Compound resources include a cache for I/O
operations and a backend tape or archive for long term
storage. Files written to a compound resource are
treated as residing on a single resource. In order to
allow files stored in the MSS resource to appear and
behave the same as files stored on other resources,
support is needed for compound digital entities. The
file that is written to a compound resource can be
migrated between the cache and the tape back-end
within the compound resource, without requiring
separate metadata attributes to describe the residency
of the file on either component of the compound
resource.
A compound resource contains multiple cache
resources for a given tape resource (each of which are
called internal compound resources). When a user
creates a file using a compound resource, the object
created is tagged as a compound digital entity. With
the help of MCAT, the server then drills down through
the compound resource and discovers all of the
internal resources. It selects the cache resource where
the digital entity will be stored initially. After the file
operation is completed (with a “close” call), the
metadata of the just created compound digital entity is
updated with the physical description of the file
pointing to the digital entity created in the cache
resource.
A compound digital entity is treated as any other
digital entity for most operations in SRB, except when
the digital entity is opened for read or write. In this
case, the server will check to see if the digital entity is
already in a cache. If it is not, the digital entity will be
staged on one of the cache resources configured in the
compound resource. If the digital entity is changed, the
dirty bit of the cached digital entity is set. The dirty
copy is not automatically synchronized to tape.
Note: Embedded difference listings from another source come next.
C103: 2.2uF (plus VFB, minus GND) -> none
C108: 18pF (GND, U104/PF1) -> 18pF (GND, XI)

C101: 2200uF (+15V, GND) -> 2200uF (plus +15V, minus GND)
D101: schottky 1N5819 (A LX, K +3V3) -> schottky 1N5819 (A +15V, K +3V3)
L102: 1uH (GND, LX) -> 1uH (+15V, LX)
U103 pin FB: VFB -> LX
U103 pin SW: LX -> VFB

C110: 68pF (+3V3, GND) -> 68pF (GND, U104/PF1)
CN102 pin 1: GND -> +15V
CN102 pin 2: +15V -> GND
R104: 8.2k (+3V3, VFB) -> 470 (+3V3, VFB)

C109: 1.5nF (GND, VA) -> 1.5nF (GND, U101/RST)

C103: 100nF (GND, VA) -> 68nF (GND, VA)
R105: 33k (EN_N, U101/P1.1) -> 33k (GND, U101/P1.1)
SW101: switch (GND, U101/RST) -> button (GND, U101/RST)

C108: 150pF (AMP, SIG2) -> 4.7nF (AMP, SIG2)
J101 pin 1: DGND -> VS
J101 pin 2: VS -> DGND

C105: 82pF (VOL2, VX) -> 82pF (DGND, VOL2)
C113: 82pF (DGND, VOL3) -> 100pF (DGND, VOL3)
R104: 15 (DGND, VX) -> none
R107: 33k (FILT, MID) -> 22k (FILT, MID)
Synchronization is only done via requests by system
administrators. A "dump tape" API and command are
created to allow system administrators to manage the
cache system by synchronizing files in the cache
system onto tape, and then purging the files from the
cache system.
The ability to manipulate data that is stored on tape
requires additional capabilities beyond those required
for access to data on disk. A set of driver functions for
basic tape I/O operations have been defined and have
been incorporated into the SRB server. These
functions include mount, dismount, open, close, read,
write, seek, etc. Currently, the driver has only been
tested for 3590 tape drives.
A tape library server for the STK silo running
ACSLS software has been incorporated into the SRB
system. Its primary function is to schedule and perform
the mounting and dismounting of tapes. It uses the
same authentication system and server framework as
other SRB servers. Currently, tape mount is on a firstcome-first-server basis. Some amount of intelligence
is built in such that when a client is done using a tape
and issues a dismount request, the tape will not be
actually dismounted if there is another request for the
mounting of the same tape in the queue. In this case,
the server will just pass the tape to the new request.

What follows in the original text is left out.